In 1987 a movie came out that was deemed an instant horror classic since it did pretty good on a modest budget and was scary enough to give kids and even adults nightmares after watching it. Looking back at The Gate now it definitely took full advantage of the special effects of the time and yet still managed to bring a cheesy subject into the limelight with a vaguely serious lean that made people treat it as something other than a campy horror flick. Comparing it to anything made today isn’t fair obviously since the advent of CGI and even better acting has made that kind of impossible. But back then, The Gate was one of the scariest movies around.
Here are a few things you might not have known, or remembered about it. It’s been 30 years after all.
10. Terry might actually be a satanist.
The bespectacled young kid that was so into heavy metal thrash music grew up to be the guy that you generally don’t hang out with unless you’re into the same scene he is, which looks a little freaky according to pictures.
9. The Sacrifyx band is not real.
The Dark Book was created by a Canadian thrash metal band called Sacrifice. Obviously they’re not into summoning demons with their music.
8. The movie uses real bible passages.
The girls that are involved in the movie seem to favor the Psalms in which David asked God to protect him from his enemies. How did that work out you think?
7. A big chunk of the house was fake.
A good part of the back of the house had to be built to accommodate the scene in which the demons are chasing the kids up the staircase.
6. The backyard scenes had to be shot in a studio.
Since the house that was used was in the middle of a new housing development that was going up parts of the backyard scenes had to be shot in a studio to keep from having to deal with the new construction.

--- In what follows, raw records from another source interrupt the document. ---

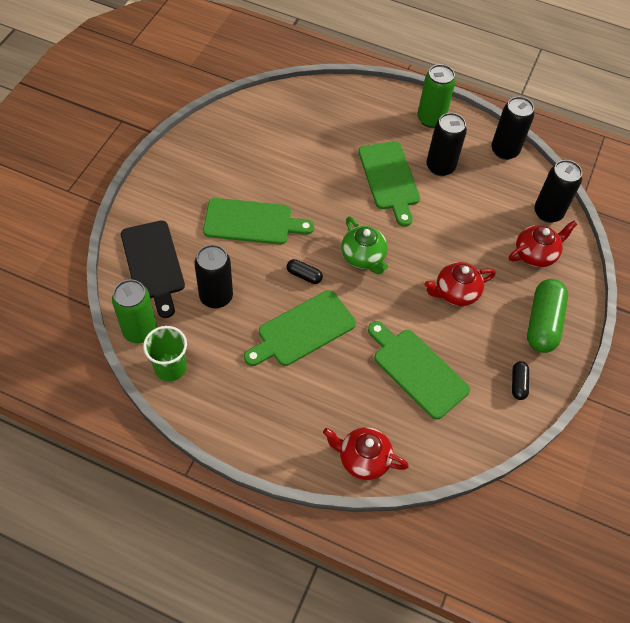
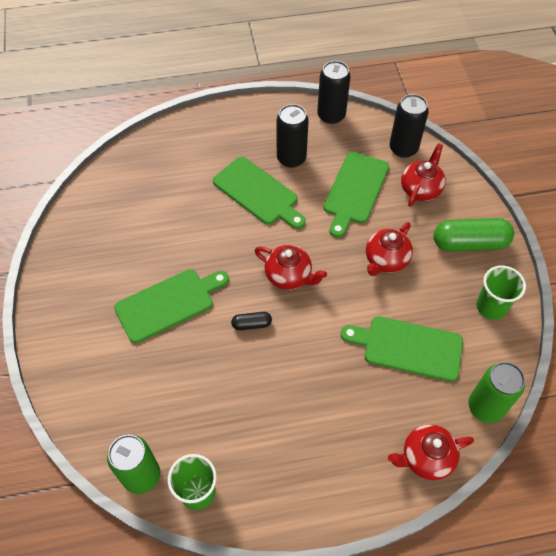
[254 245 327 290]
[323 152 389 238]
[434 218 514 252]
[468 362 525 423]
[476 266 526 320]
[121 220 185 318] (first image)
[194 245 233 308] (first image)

5. The original script was a lot darker.
The studio didn’t think that the script, which was essentially quite violent and had a much more evil lean, would make for a widely accepted movie.
4. The Workman story might have been true.
The screenwriter decided to go off of a lot of his own personal experiences and emotions for this film, that’s why the script was changed in very big ways.
3. The hand with the eye in it belonged to the special effects guy.
That’s right, this hand did not belong to a 12-year old. It was the hand of the special effects guy. He also did the effects for a good number of other films as well.
2. It starred Stephen Dorff.
Can you believe that was Stephen Dorff at age 12? I had to look again just to be sure.
1. There was absolutely no CGI.
CGI started becoming a thing in the 1970’s, so there’s no point in saying that it wasn’t around yet. But this movie used forced perspective instead of CGI, which could have upended the budget like nothing else could. The tiny demons were actually actors in rubber suits that were staged well below and only a little ways away from the main actors. Kind of a trip how it was done, right?
Now tell me honestly, how much of this did you know?